Antonio Amente: «Ho ancora un grosso seguito sul territorio. Le ultime europee lo hanno dimostrato»

Antonio Amente: «Ho ancora un grosso seguito sul territorio. Le ultime europee lo hanno dimostrato»

L’ex sindaco di Melito boccia l’operato dei vertici provinciali e regionali di Forza Italia dopo i risultati elettorali per il parlamento europeo


L’ex sindaco di Melito boccia l’operato dei vertici provinciali e regionali di Forza Italia dopo i risultati elettorali per il parlamento europeo

MELITO – Antonio Amente si mostra soddisfdatto per il risultato ottenuto alle elezioni europee da Forza Italia, che a Melito ha raggiunto oltre i 3000 voti. L’ex sindaco, velatamente ma non troppo, lancia anche la sua candidatura alle regionali previste per il 2015, forte del consenso che anche in questa tornata elettorale è riuscito a garantirsi, criticando l’operato dell’attuale giunta regionale della Campania e del governatore Caldoro.

«Il risultato ottenuto da Forza Italia alle europee – afferma – e per le preferenze garantite ai candidati appoggiati dal sottoscritto, Aldo Patriciello (1227 voti) e Raffaele Fitto (886 voti), è la prova che Melito mi ama e che, quando Antonio Amente scende in campo, non ce n’è per nessuno».  L’esponente forzista svela un retroscena. «Ho un solo rammarico – chiarisce – quello cioè di essermi impegnato a Melito molto tardi, a circa 5-6 giorni dal voto. Infatti circa il 40% del mio elettorato non sono riuscito a raggiungerlo. Proprio a Melito io avevo delegato mio figlio (Cosimo Amente ndr.) ed altri miei collaboratori di fare campagna elettorale per Fitto e Patriciello perché io ero impegnato nelle altre città della provincia di Napoli ed anche nel capoluogo campano. Ma poi, quando sono venuto a sapere che esponenti regionali e provinciali di Forza Italia si erano accordati per farmi fare una brutta figura alle elezioni, ho dovuto fare campagna elettorale anche a Melito, dimostrando qual è il mio seguito. Qualcuno ha addirittura detto che io mio ero allontanato dal territorio melitese per paura che i candidati da me sostenuti sarebbero stati superati da un altro candidato, Fulvio Martusciello, ma i risultati si sono poi visti».

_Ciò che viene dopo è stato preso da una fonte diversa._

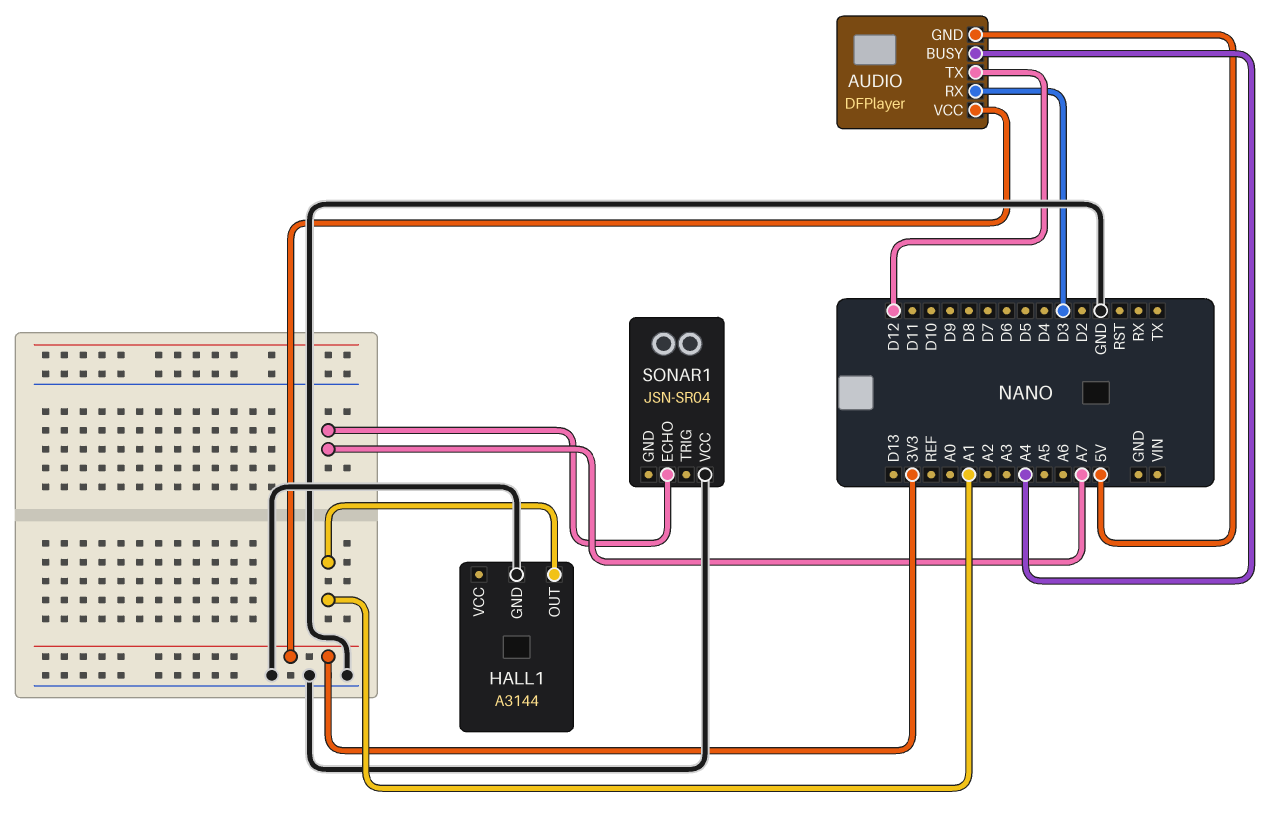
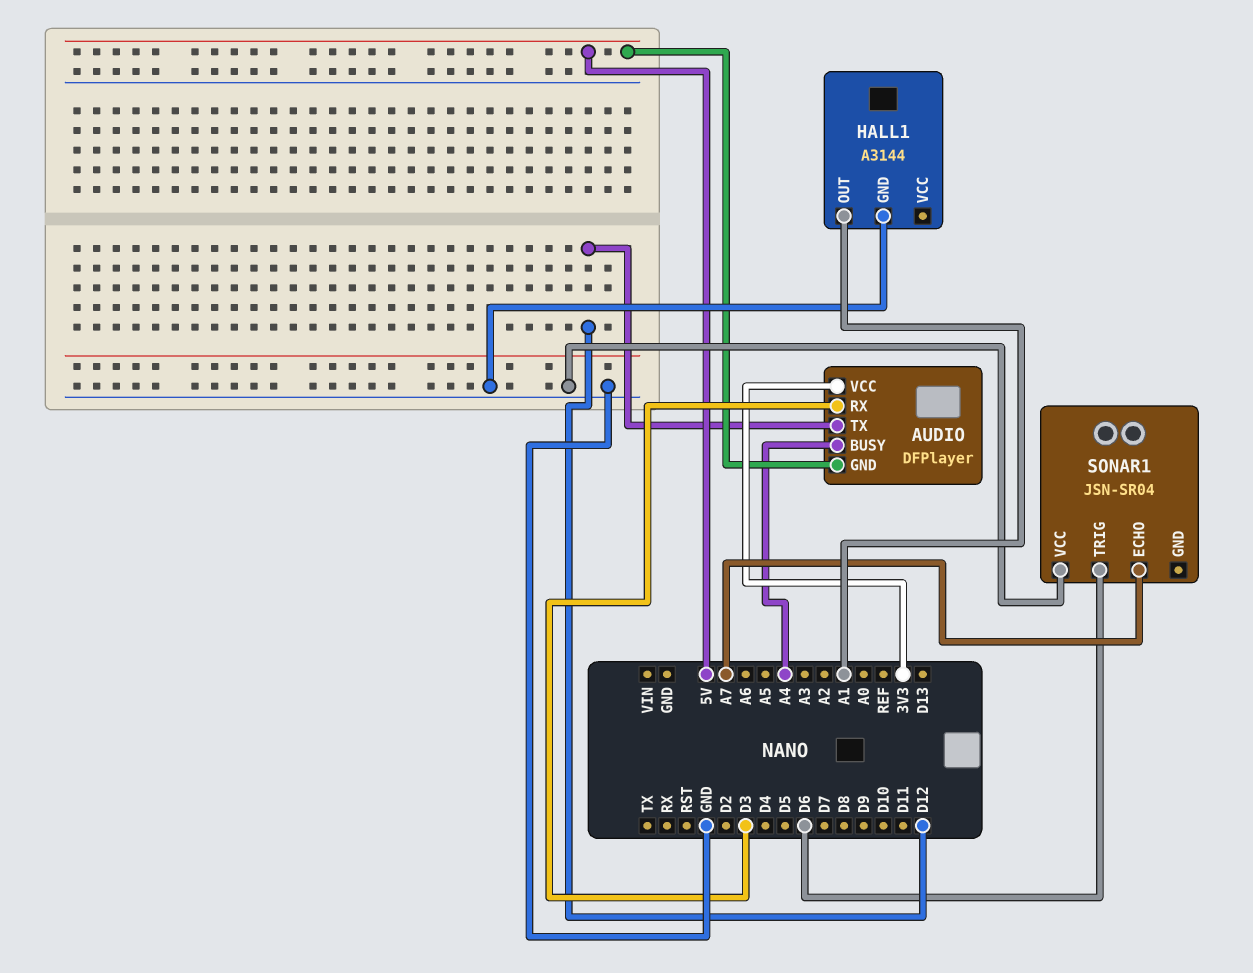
SONAR1 pin TRIG: none -> D6

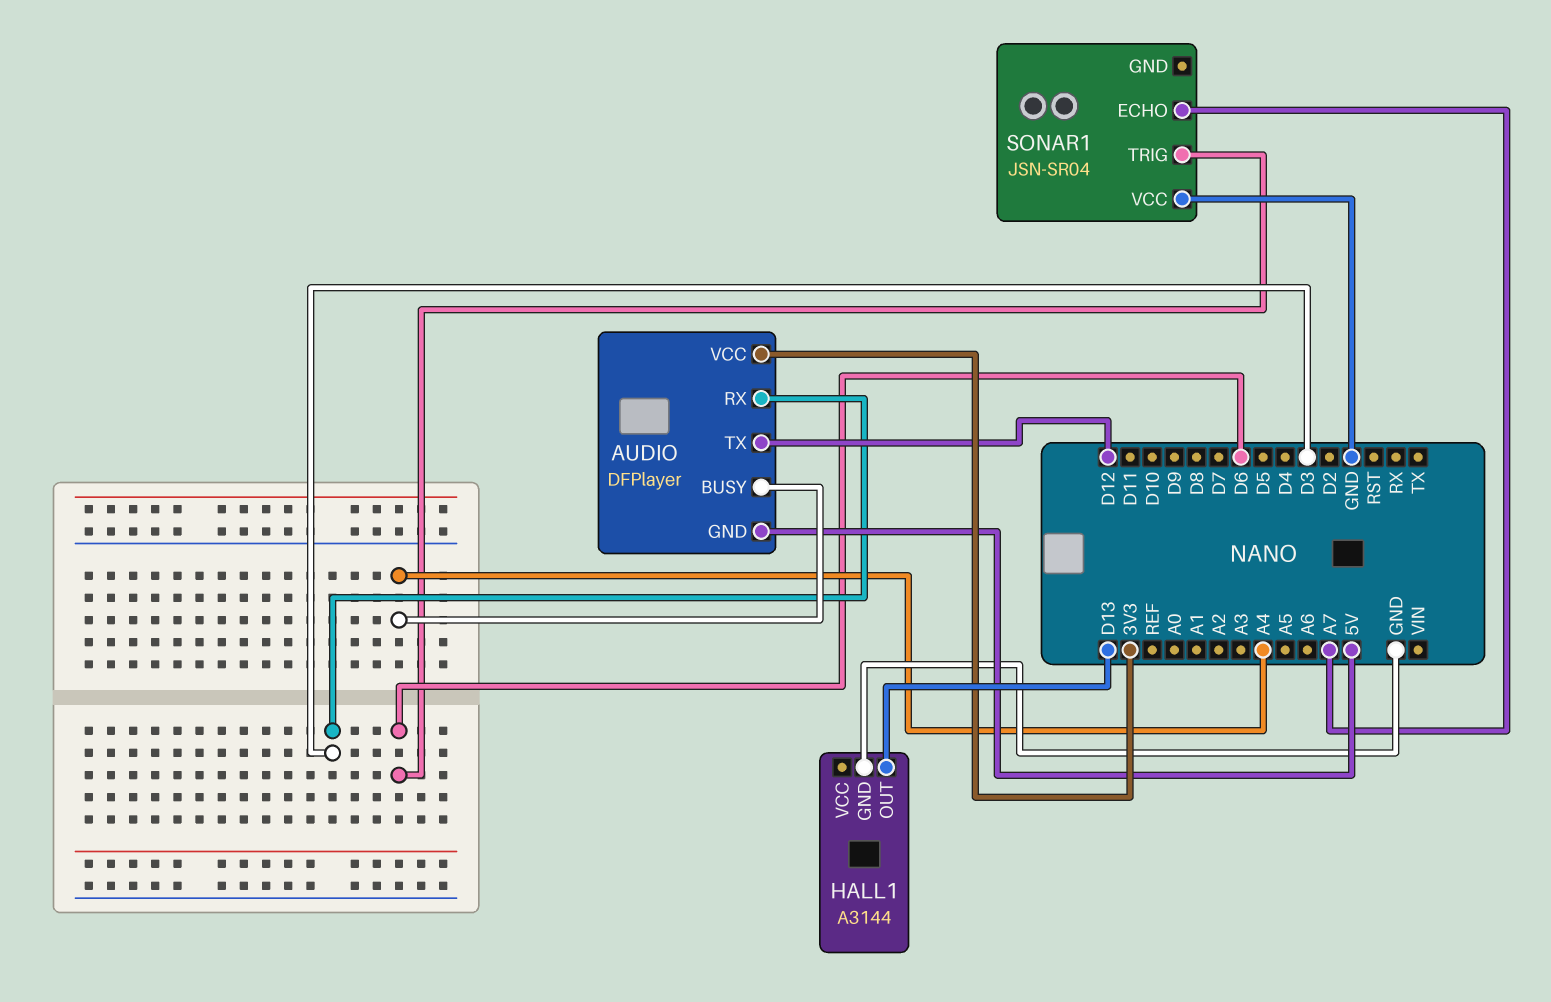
HALL1 pin OUT: A1 -> D13

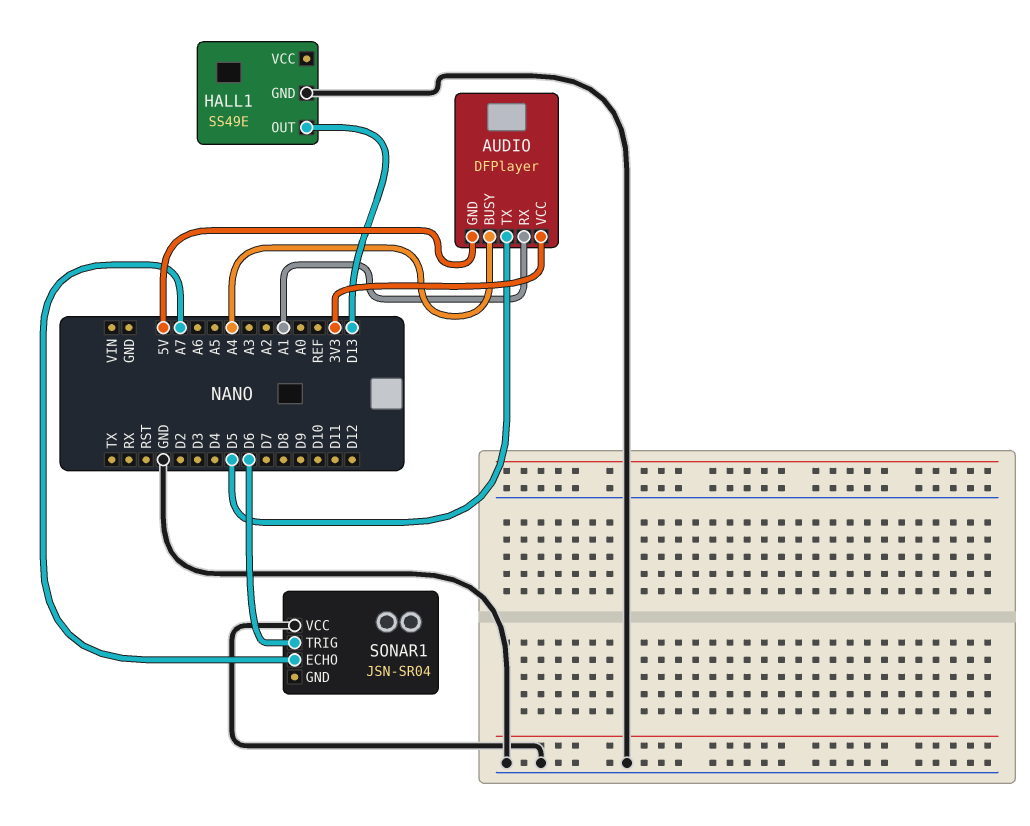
AUDIO pin RX: D3 -> A1
AUDIO pin TX: D12 -> D5
HALL1: A3144 -> SS49E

Infatti, numeri alla mano Raffaele Fitto, capolista al Sud nella nostra regione è quasi arrivato a 300.000 preferenze, risultando il primo degli eletti. A seguire Aldo Patriciello con oltre 1000 voti. Martusciello invece non ha raggiunto quota 90.000. Per Antonio Amente «in Campania è vero che Forza Italia ha riportato il 21% a fronte del 16.8% a livello nazionale ma senza i voti di Fitto e Patriciello, sarebbe stata ben al di sotto A Melito, in percentuale ai voti complessivi presi da Forza Italia, risultano i più votati di tutti. Questo vuol dire che la dirigenza regionale e provinciale del partito hanno fallito, sono stati bocciati. Non è stato fatto nemmeno un manifesto durante la campagna elettorale. Visto il mio impegno proprio a favore di Patriciello e Fitto (che ha voluto ringraziare personalmente l’ex fascia tricolore melitese, volendo che fosse presente alla festa per la sua elezione nel suo paese natale, come si evince dalle foto ndr.) ed i risultati ottenuti, è un chiaro segnale per le prossime regionali in Campania che non si sa se si terranno già ad ottobre o l’anno prossimo. Dopo tutte le vicende a cui abbiamo assistito, non so cosa deve accadere più per sciogliere il consiglio regionale».

Poi una stoccata finale al governatore Caldoro. «E’ vero che il presidente della giunta regionale è riuscito a risanare il deficit della sanità ma in quattro anni non si è governato, c’è stato immobilismo».